In general, Composer will be used to manage all dependencies, including other phpList modules. (Note: "plugins" for phpList 4 will also be called "modules".)

phpList 4 can be installed next to phpList 3, and both are intended to happily share the same DB.

phplist/base-distribution

This Compose package will be the basis of a new site. It will pull in the phplist/phplist4-core module (the core) and by default also the phplist/rest-api module (the new REST API package) and (in the future) the phplist/web-frontend module (all via Composer). Both dependencies are optional.

This package is intended to be cloned and then modified. It is not intended to be updated via Composer after the initial install (although updating the dependencies via composer update is fine).

This (i.e., the downloaded package) is also the place where configuration files will be stored (or symlinked to).

phplist/phplist4-core

This module is the phpList 4 core.
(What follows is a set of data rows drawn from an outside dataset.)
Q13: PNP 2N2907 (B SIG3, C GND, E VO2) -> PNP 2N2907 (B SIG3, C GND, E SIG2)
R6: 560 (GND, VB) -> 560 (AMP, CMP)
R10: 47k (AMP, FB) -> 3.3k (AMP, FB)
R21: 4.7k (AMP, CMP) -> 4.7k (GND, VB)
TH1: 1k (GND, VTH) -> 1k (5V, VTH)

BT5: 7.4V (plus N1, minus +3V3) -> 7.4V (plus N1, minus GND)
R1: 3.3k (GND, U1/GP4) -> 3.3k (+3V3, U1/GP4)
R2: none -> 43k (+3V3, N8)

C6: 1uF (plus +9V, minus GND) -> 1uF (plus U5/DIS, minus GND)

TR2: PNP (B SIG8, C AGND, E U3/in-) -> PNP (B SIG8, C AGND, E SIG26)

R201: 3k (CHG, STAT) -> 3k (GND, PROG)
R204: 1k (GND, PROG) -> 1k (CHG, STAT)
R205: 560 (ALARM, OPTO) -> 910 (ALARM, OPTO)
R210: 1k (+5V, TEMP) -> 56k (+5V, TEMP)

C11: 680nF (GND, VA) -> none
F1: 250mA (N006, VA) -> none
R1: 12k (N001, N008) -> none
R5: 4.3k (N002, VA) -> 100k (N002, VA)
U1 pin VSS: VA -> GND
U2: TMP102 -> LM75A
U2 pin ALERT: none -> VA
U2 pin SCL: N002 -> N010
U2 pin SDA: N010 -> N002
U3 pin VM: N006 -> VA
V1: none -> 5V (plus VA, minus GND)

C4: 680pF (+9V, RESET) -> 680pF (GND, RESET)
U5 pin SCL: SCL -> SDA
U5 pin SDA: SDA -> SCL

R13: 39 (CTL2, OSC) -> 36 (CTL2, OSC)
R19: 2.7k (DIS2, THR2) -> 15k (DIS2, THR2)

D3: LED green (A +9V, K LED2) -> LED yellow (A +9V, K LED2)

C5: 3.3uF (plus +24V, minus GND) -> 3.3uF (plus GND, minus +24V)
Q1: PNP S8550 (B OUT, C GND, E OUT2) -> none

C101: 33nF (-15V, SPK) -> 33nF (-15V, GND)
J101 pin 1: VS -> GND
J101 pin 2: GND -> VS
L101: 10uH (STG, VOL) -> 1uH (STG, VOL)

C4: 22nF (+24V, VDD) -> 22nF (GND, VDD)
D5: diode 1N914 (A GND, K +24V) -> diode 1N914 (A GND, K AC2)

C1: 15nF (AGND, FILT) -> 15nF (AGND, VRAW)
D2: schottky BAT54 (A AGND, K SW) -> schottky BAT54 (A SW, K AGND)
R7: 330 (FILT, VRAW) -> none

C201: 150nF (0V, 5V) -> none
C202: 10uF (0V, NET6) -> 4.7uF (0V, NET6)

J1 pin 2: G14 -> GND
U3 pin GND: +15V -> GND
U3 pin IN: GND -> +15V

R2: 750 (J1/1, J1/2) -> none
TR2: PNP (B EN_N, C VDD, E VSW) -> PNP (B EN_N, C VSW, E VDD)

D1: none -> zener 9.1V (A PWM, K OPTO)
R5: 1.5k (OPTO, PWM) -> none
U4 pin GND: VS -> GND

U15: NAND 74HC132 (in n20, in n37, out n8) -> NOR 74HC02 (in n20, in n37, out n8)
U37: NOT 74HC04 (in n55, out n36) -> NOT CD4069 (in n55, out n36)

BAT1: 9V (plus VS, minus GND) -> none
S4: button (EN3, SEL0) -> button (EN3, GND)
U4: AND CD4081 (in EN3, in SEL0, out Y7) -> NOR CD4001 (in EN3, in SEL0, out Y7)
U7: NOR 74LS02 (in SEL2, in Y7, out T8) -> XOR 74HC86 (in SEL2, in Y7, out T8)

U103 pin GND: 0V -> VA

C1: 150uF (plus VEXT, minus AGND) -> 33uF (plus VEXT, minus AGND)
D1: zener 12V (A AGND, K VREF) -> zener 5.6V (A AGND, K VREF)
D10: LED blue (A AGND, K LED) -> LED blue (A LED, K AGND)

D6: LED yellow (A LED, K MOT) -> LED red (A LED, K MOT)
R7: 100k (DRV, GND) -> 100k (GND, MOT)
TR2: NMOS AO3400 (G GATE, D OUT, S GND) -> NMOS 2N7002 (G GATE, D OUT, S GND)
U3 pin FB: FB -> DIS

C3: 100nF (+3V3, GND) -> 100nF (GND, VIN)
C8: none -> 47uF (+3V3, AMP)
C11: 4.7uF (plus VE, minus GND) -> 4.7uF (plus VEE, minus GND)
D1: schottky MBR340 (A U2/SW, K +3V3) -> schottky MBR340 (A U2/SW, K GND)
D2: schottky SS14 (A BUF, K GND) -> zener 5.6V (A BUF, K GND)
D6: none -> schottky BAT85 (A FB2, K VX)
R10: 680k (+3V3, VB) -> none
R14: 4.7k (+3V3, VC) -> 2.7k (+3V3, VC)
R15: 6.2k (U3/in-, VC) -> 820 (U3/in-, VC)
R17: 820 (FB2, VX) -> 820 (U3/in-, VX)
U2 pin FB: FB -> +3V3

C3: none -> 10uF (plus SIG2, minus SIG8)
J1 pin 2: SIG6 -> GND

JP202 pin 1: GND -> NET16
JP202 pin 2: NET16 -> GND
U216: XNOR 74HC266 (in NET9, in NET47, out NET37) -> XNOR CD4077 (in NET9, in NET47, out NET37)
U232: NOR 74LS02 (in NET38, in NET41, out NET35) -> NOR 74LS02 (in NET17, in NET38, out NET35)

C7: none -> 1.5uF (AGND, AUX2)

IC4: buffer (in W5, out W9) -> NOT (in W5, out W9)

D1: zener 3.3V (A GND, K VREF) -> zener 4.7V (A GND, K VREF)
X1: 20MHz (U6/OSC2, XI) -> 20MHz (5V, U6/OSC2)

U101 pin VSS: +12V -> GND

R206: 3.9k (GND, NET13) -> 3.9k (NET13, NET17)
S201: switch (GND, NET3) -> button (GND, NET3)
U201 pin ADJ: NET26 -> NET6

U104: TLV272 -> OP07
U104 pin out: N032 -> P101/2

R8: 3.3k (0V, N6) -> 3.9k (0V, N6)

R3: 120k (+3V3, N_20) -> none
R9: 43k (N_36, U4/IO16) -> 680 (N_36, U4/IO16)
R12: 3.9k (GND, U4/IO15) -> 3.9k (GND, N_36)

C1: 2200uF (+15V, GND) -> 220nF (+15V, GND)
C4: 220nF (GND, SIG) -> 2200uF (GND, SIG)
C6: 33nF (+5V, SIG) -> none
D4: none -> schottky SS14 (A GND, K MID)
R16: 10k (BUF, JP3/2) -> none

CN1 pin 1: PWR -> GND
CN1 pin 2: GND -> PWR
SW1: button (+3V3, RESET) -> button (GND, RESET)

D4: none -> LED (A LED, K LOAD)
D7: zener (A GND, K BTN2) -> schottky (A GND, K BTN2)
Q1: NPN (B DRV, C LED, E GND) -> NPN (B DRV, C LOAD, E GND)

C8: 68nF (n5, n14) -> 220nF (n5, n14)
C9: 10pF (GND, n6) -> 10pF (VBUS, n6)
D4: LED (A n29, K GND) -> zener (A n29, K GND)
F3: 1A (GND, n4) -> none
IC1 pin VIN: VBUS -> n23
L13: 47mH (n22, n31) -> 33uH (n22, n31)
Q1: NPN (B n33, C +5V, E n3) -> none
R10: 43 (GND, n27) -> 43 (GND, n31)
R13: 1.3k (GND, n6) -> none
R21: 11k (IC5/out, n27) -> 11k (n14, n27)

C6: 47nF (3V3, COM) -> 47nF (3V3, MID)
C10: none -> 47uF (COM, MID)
It will have the following responsibilities:

  • provide access to the DB via Doctrine ORM models and repositories (and the Doctrine QueryBuilder or DQL for performance-critical parts where Doctrine ORM is too slow)
  • routing (which the web frontend and REST API will use)
  • authentication (which the web frontend and REST API will use)
  • logging
  • a script for tasks to be called from the command line (or a cron job)
  • tasks to create and update the DB schema

The existing code in this repository will be replaced by new code bit by bit.

This module should not be modified locally. It should be updated via Composer.

phplist/rest-api

This module will be the new REST API. It will use functionality from phplist/phplist4-core. It will not contain any SQL queries, but use functionality from the new core for DB access.

This module is optional, i.e. it will be possible to run phpList 4 without the REST API.

phplist/web-frontend (later)

This module can be created later. It will contain the web frontend for phpList 4. It will not contain any SQL queries, but use functionality from the new core for DB access.

This module is optional, i.e. it will be possible to run phpList 4 without a web frontend.

phplist/composer-install (later)

This will be a non-phpList-specific tool that downloads and installs Composer and then creates a site using a Composer package (in this case from phplist/base-distribution), asks for the database credentials etc. It can be installed via SFTP and then be accessed via a web frontend.

Maybe we won't need this and can continue shipping the new phpList as a ZIP package (also including the dependencies) for those users who only have SFTP, but no shell access.

Repository standards

All related repositories will

  • be available as Composer packages on Packagist (including a badge)
  • will have a Travis CI task (including a badge)
  • have the code checked with the PHP linter, PHPCS, PHPMD, https://github.com/phpstan/phpstan and unit tests (if applicable)

For the existing repository phpList (phpList 4), the CI checks will only cover the new code, not the existing code.